DeVito’s film was critically acclaimed. I for one was put off by his darkly comedic approach. The title characters, played by Michael Douglas and Kathleen Turner, morally devolved when ownership of their Washington, D.C. mansion became a bone of contention in their divorce; as far as I was concerned, there was nothing inherently funny about their falling out of love or their increasingly deplorable behavior towards each other. Roach’s film, though still dark, earns the right to be funny. That’s because the title characters, now played by Benedict Cumberbatch and Olivia Coleman, aren’t depicted as loving one minute and hateful the next; they have had a sarcastic and acerbic love language since day one, but they haven’t yet learned that a successful marriage depends on looking past any resentments, jealousies, and pet peeves.
Unlike the book or the first film, The Roses sees the title characters, English expats living in Mendocino, California, as full flesh-and-blood human beings. Both have strengths and weaknesses. More importantly, both have legitimate and ridiculous reasons for wanting to divorce. The cracks begin to show when husband Theo (Cumberbatch), an architect, loses his job and all professional credibility after the spectacular collapse of his latest building. Although this affords him the time and opportunity to remold his children (Delaney Quinn and Ollie Robinson) into health-conscious athletes, it also strips him of his identity. So bruised is his ego that he can’t help but deeply envy his wife Ivy (Coleman), who’s on a meteoric rise as a chef. But as is always the case, success takes her away from her children, who were initially used to her less disciplined, more indulgent style of parenting.
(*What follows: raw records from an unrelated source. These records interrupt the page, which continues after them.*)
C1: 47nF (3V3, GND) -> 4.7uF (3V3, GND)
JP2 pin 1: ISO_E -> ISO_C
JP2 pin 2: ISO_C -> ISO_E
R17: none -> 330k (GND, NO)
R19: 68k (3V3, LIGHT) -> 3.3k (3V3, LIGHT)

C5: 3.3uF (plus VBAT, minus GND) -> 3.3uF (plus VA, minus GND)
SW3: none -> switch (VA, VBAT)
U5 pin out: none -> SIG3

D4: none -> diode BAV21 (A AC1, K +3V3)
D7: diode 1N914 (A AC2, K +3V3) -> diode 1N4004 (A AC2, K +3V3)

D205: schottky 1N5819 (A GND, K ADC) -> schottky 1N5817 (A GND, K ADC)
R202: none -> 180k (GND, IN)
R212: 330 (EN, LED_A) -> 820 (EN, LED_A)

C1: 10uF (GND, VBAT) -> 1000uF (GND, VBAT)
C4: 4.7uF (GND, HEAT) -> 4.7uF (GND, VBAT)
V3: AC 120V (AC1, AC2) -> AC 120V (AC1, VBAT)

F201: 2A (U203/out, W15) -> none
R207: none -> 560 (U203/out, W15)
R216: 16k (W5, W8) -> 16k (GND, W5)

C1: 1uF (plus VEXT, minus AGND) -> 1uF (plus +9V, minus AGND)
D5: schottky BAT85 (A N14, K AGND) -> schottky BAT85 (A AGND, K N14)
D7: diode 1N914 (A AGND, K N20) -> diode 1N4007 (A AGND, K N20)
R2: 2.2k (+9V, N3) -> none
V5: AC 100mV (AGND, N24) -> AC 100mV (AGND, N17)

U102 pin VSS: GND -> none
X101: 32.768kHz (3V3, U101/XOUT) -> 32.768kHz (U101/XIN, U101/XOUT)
Things get worse several years later, when Ivy’s money allows Theo to bypass reclimbing the corporate ladder and go straight to designing and building a new family home. By then, their teenage children (Hala Finley and Wells Rapaport) have earned early athletic scholarships and are already leaving home. So while Theo gets his confidence boost, Ivy suddenly feels her children’s absence. On the one hand, she blames herself for putting her career ahead of her family. On the other hand, she blames Theo for turning the children into people she never thought they were, and thus feels he robbed her of them. They finally reach their breaking point and start divorce proceedings. This is where the film is the most faithful to the book; Ivy and Theo, each stubbornly claiming a right to the house, go to increasingly extreme lengths to drive each other out. It’s childish at first, then diabolical, then dangerous.
I’m not making this sound like a comedy. Believe me when I say that it thrives on dark humor. But unlike DeVito’s film, which forced comedy into unfunny situations, we’re able to laugh because the story has an emotional core, one that’s authentic and, in some respects, relatable. This isn’t about two mismatched people bringing the worst out of each other; it’s about soulmates who haven’t yet figured out that successful marriages require some messy and unpleasant compromises. Theo and Ivy could learn a thing or two from their married friends, the darkly philosophical real-estate lawyer Barry (Andy Samberg) and the very handsy and desperately sex-starved Amy (Kate McKinnon); although they have the same resentment issues as Theo and Ivy, they have clearly put work into pushing through them, simply because they know they were made for each other.
The film’s best scene is, sadly, the only one to feature Allison Janney. She was all too perfectly cast as Ivy’s high-powered divorce attorney, and she shows her authority not only with her emotional-support Rottweiler but also with her command of the sentence, “Don’t talk.” And what are we to make of the ending? Unlike The War of the Roses, in which DeVito led the audience to an outcome so inevitable as to be anticlimactic, Roach opted for bitter irony with The Roses. It was the only appropriate narrative approach, given not just what we know about the title characters but also what the story is trying to tell us. This isn’t a cautionary tale of wealth and materialism. It’s a rumination on long-term relationships and what it takes to make them work.